We have a couple of good thread about the 265S.
There's this one,
viewtopic.php?f=1&t=3552 , which while more specifically about the board WDC sells, it's fair to argue that the board is little more than a 265S "breakout board", so most of it is germane to the 265S.
It is a nice chip.
As a pure, general purpose CPU, you get "Free" address decoding -- the 265S does not multiplex the Address and Data bus like the 816 does.
You also get some free memory decoding logic, which is kind of nice.
The price for that is an exotic startup sequence, and a different set of interrupt vector registers. At that level, the 265S is not 1:1 compatible with the 816.

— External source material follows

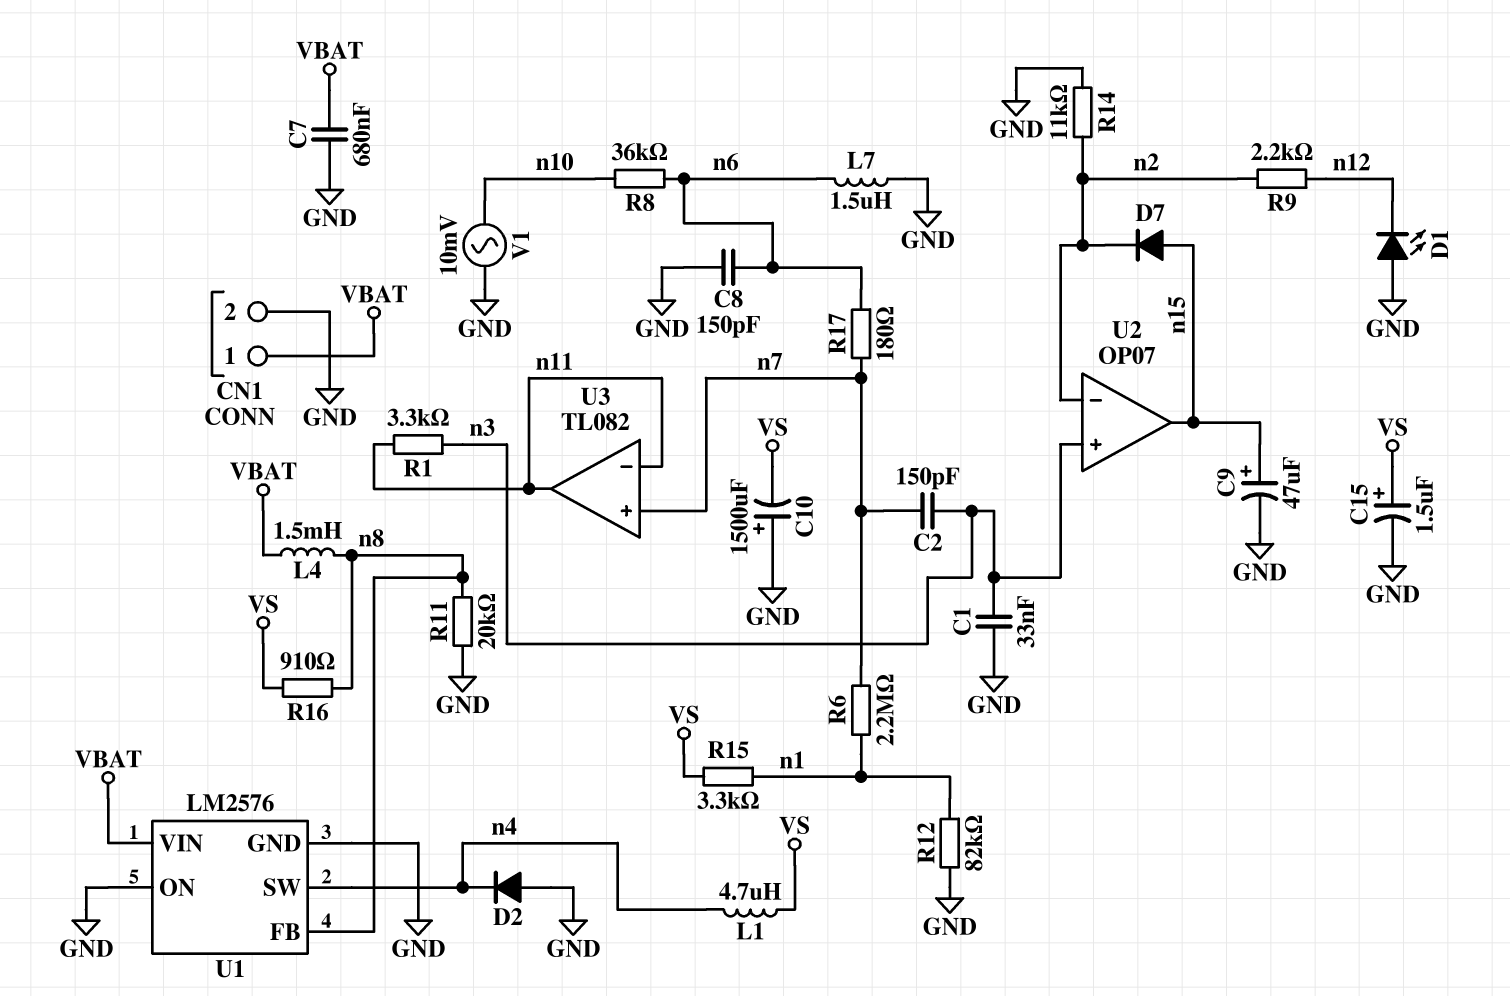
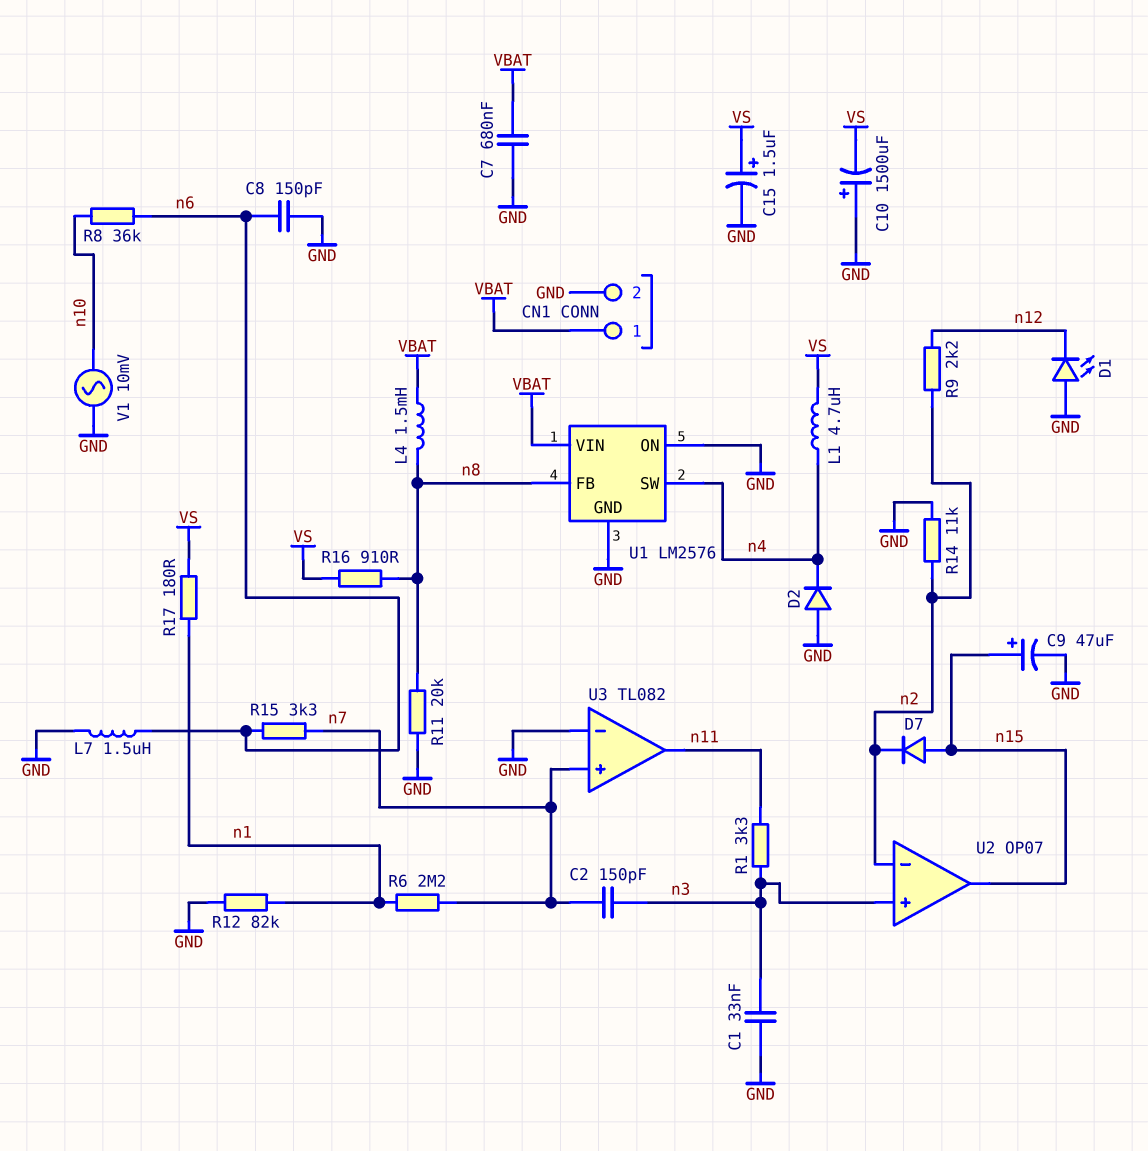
R15: 3.3k (VS, n1) -> 3.3k (n6, n7)
R17: 180 (n6, n7) -> 180 (VS, n1)
U3 pin in-: n11 -> GND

Also, the 256S can only go up to 8MHz, whereas the 816 can go to 14MHz.
As a 7 port MicroController SoC, it's pretty limited to a layman. Since WDC is in the Core/IP business, not the chip business, it's not really motivated to do much more with it. Because it certainly has potential.
But you can get a pretty good general purpose CPU out of it, with a free UART or two and at least one 8 bit I/O port, and another few bits on the other one.
If you compare the W65C816SXB board with the W65C265SXB board, even after gimping the SoC to get it to address your RAM and such, you have an ALMOST as capable board (the 816 board has 2 more 8 bit ports), but at a far, far less chip count.
Plus you get a bunch more chip selects on the 256S board than the 816 board, as it exposes the entire memory space. If you're willing to forgo large swaths of memory, you can easily add an other PIA or something (for example, give up the top 4MB of RAM and use the chip select for your device instead).
So you could easily have several MB of RAM and some more IO ports with a low chip count.
You could turn the 256S in to a greenfield project, bypass much of the extras built in to it (both software and hardware), but still have a "better" chip than the 816, just not as fast. It's just a bunch of it is "wasted".
With minimal extra hardware I think you could easily take that 265SXB board, add 1MB of RAM to it, add that USB w/FAT32 chip (the CH376), and have a free parallel port and 2 Serial ports. Populate the Flash with your own loader and on your way. That's a pretty capable system. Being on the 265SXB, it would run at, what, 3.68Mhz.
If you look at the 265SXB board, it has 5 chips: MCU, RAM, Flash socket, a USB<-> Serial chip, and a NAND gate package to help qualify Write Enable.
All that said, the 40 Pin 65816 chip is a very hobbyist friendly chip, up to 64K, and works as a nice "fast" 6502+, given the 816 instruction set. I don't want to say "nobody", but "nobody" (save for BDD) seems really interested in the 816 for its larger memory size. It seems more popular for its programming model as a better 6502.